4. 労働者が有害廃棄物を持ち帰るのを防ぐための、洗浄およびトイレ設備、きれいな水の提供、食事およびレクリエーションエリア、着替えおよび洗濯設備などの保健衛生設備

5. 職業病の医学的モニタリング

6. 緊急対応計画

7. 危険リストと治療手順


 香港条約(HKC)の発効は国内法の施行に依存する。 これは、船舶リサイクル国が船舶リサイクルや廃棄物管理などを対象とした国内法を策定する必要があることを意味する。 国際海事機関(IMO)は現在、バングラデシュ政府と協力して SENSREC(Safe and Environmentally Sound Ship Recycling in Bangladesh) と呼ばれるプロジェクトを通じて適切な法律と執行メカニズムの開発に取り組んでおり、インドはそのプロセスを完了しており、パキスタンでも同様の作業が計画されている。

画像:アラン船舶解体場(クリック)

公正な移行に向けて

 香港条約(HKC)の批准は、労働者の安全を向上させるための最小限かつ重要な第一歩である。 それが実際にどの程度効果的であるか、また特に危険物の処理に関するバーゼル条約に適合させるためにその要素を改善する必要があるかどうかを評価することが重要である。 しかし、現実と実際のリスクに対処するには、さらに前進し、南アジアの船舶解体業界における公正な移行に向けて取り組む必要がある。

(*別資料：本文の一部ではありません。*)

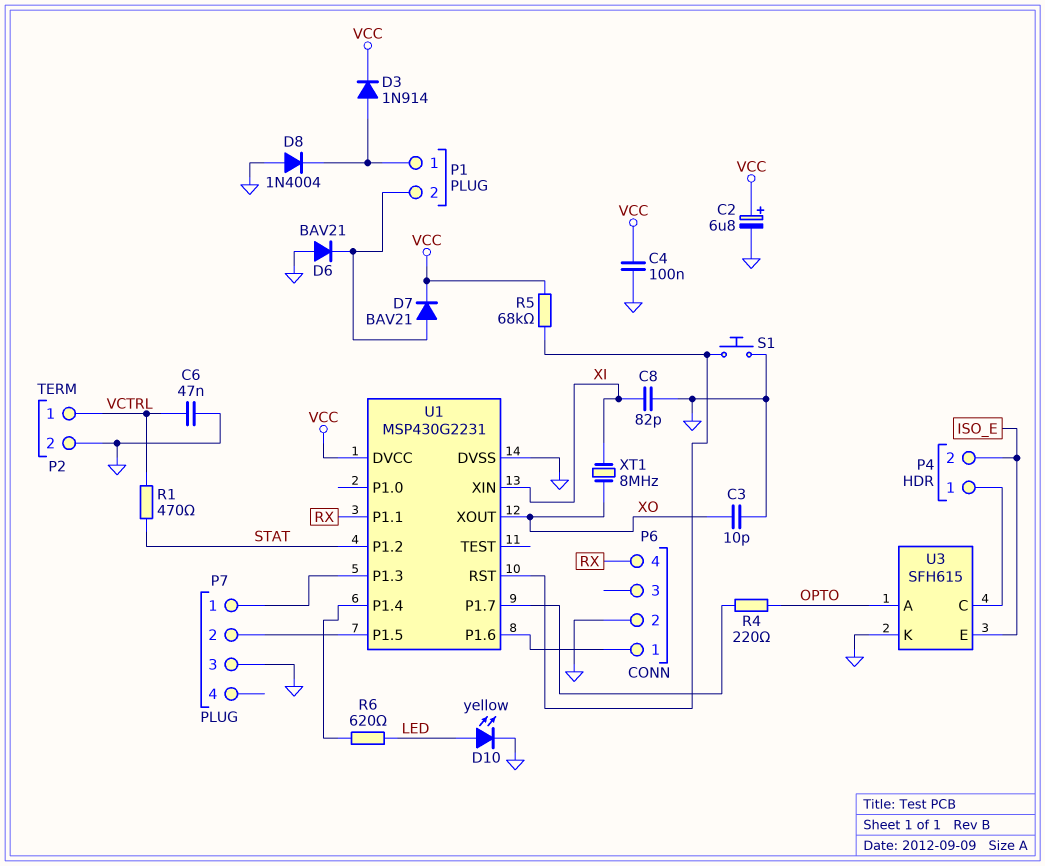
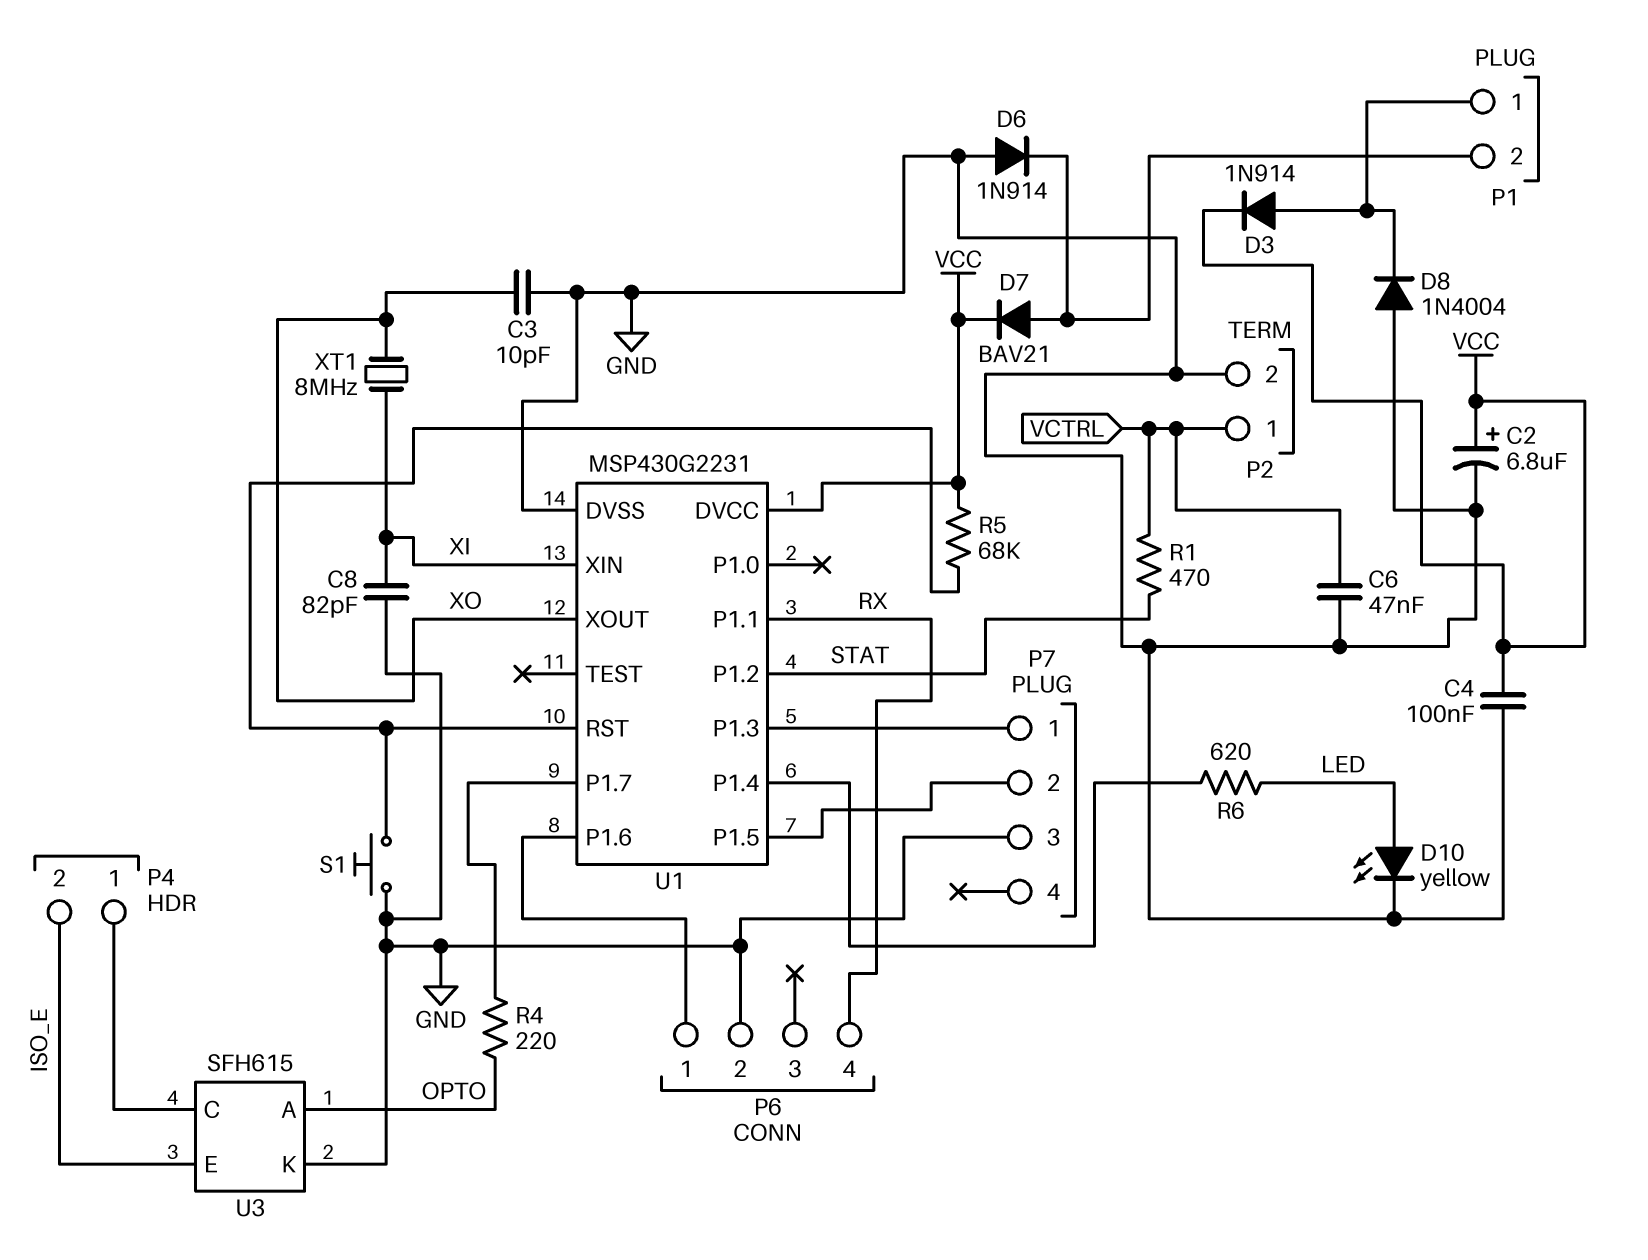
D6: diode BAV21 (A GND, K P1/2) -> diode 1N914 (A GND, K P1/2)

 これには、労働組合を承認し、香港条約(HKC)の実施と業界の変革について交渉するために、労働組合、雇用主、政府の間で三者間の社会対話を創設することが含まれる。 関連する政府機関、船舶リサイクル業者、および現場の労働者を代表する労働組合の間の協力は、合同安全衛生委員会の設置、教育と訓練の提供、社会保障へのアクセスの確保、造船所の監視と検査、労働者の権利の確保に焦点を当てることになる。労働者とその組合は、業界の完全なパートナーとして認められる必要がある。

 船舶を安全にリサイクルし、グリーンスチール(訳注:生産時の二酸化炭素等の排出量を削減した鉄鋼材料のことであるが(三菱UFJリサーチ&コンサルティング)、ここでは安全で環境汚染がなく公正な手法で生産する鉄鋼材料の意。)を確実に供給することで、汚くて危険な産業を世界に純利益をもたらす産業に変える機会はたくさんある。

 これには、受託圧延機(rerolling mills)によるダウンサイクル(訳注:使わなくなったものや廃棄するものを、価値が低いものに生まれ変わらせること(SDGs message collection)ではなく、電気炉を使用して鉄鋼をリサイクルするように地元の鉄鋼産業を変革し、リサイクル産業を発展させるかもれない。 業界の他の利害関係者、特に船舶所有国および旗国、船主、金融業者、現金購入者などを議論に参加させ、財政的、技術的、政治的支援を提供する必要がある。

 しかし、公正な移行、そして影響を受ける労働者や地域社会の積極的な参加がなければ、この可能性はどれも達成できない。